Hari Pendidikan Nasional tahun 2026 menjadi momentum krusial bagi seluruh civitas akademika dan Mahasiswa untuk merefleksikan kembali hakikat pendidikan yang sesungguhnya. Pendidikan tidak boleh hanya dipandang sebagai proses bertukar informasi dan penguasaan teori di ruang-ruang kelas, melainkan harus dipahami sebagai instrumen strategis untuk melakukan transformasi sosial. Di tengah dinamika zaman yang terus berkembang, kompetensi intelektual yang kita miliki sejatinya merupakan tanggung jawab moral yang harus diorientasikan pada pengabdian serta upaya memberikan solusi nyata terhadap problematika yang dihadapi oleh masyarakat luas.
Semangat belajar yang inklusif harus terus dilakukan dengan keyakinan bahwa sumber pengetahuan tidak terbatas pada literatur akademis semata, tetapi juga tersebar melalui interaksi sosial dan pengalaman di lapangan.
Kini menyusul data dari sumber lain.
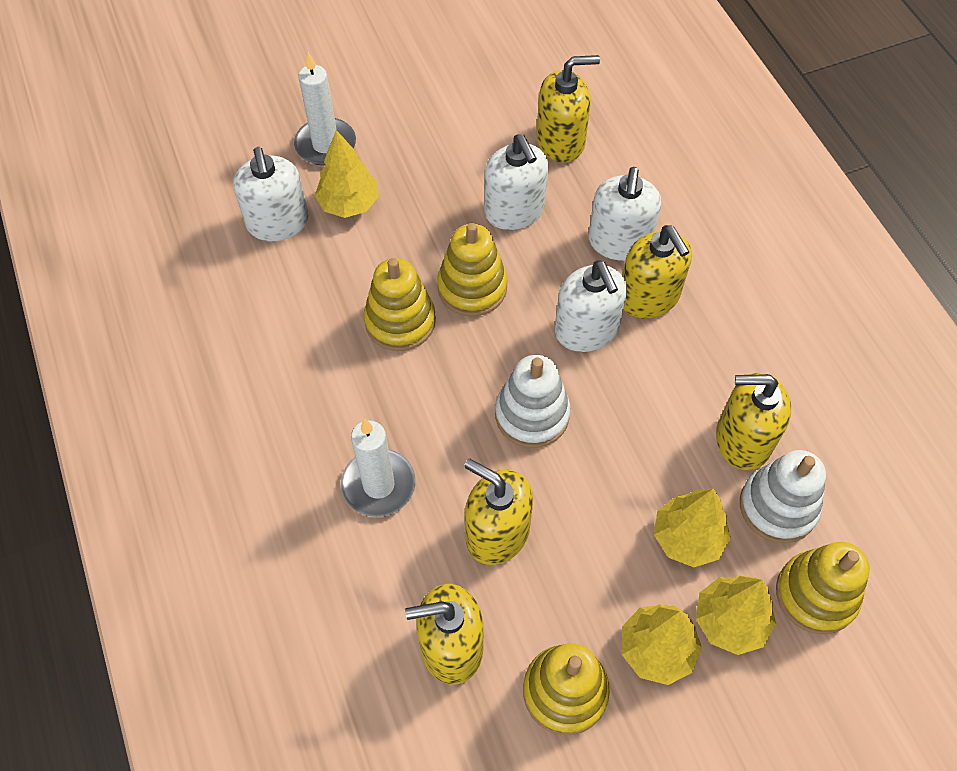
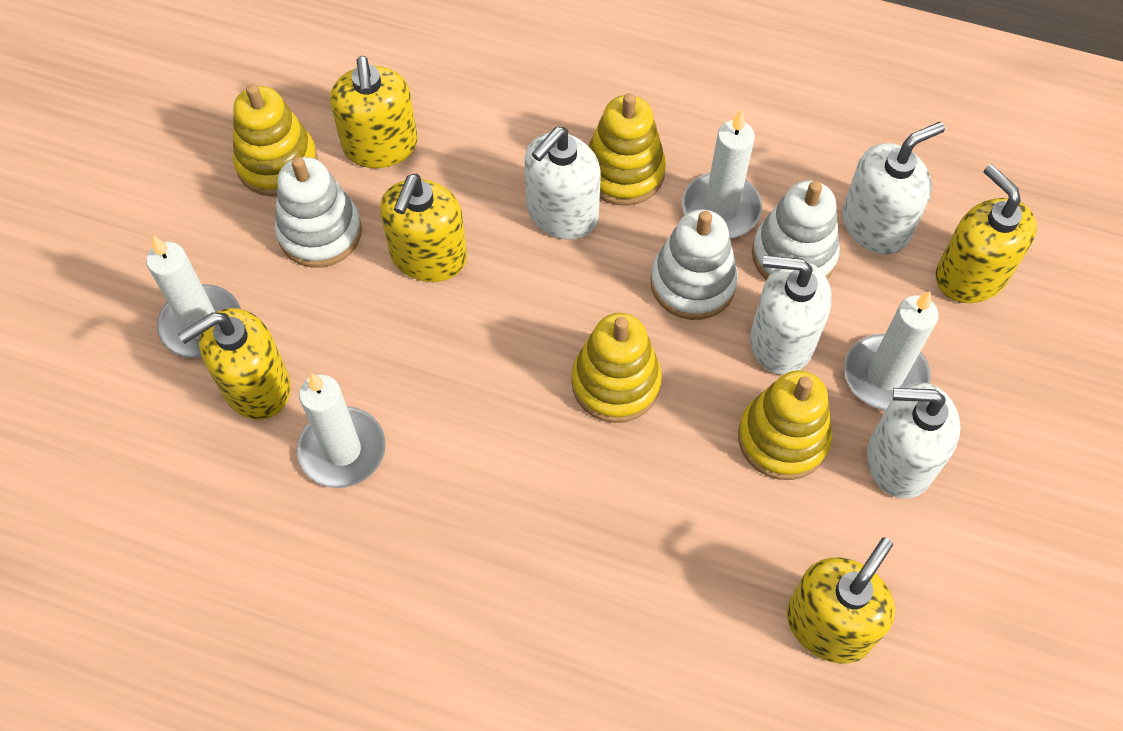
white candle: 2 -> 4
white stacking toy: 2 -> 3
yellow tree: 4 -> 0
Sesuai dengan filosofi Bapak Pendidikan Nasional yaitu “Jadikan setiap tempat sebagai sekolah, dan jadikan setiap orang sebagai guru,” kita diharapkan mampu menyerap nilai-nilai kearifan lokal. Dengan membuka diri terhadap berbagai realitas kehidupan, perspektif keilmuan kita akan menjadi lebih luas dan adaptif terhadap kebutuhan lingkungan sekitar.
Besar harapan kita agar peringatan Hardiknas ini menjadi katalisator lahirnya generasi penggerak yang tidak hanya cerdas secara akademik, tetapi juga peka secara sosial. Semoga sinergi antara insan pendidikan dan masyarakat semakin erat, sehingga setiap inovasi yang lahir dari perguruan tinggi dapat membawa perubahan positif yang berkelanjutan. Kita menginginkan masa depan di mana ilmu pengetahuan menjadi nafas dalam setiap aksi kemanusiaan, menciptakan tatanan masyarakat yang lebih mandiri, sejahtera, dan beradab.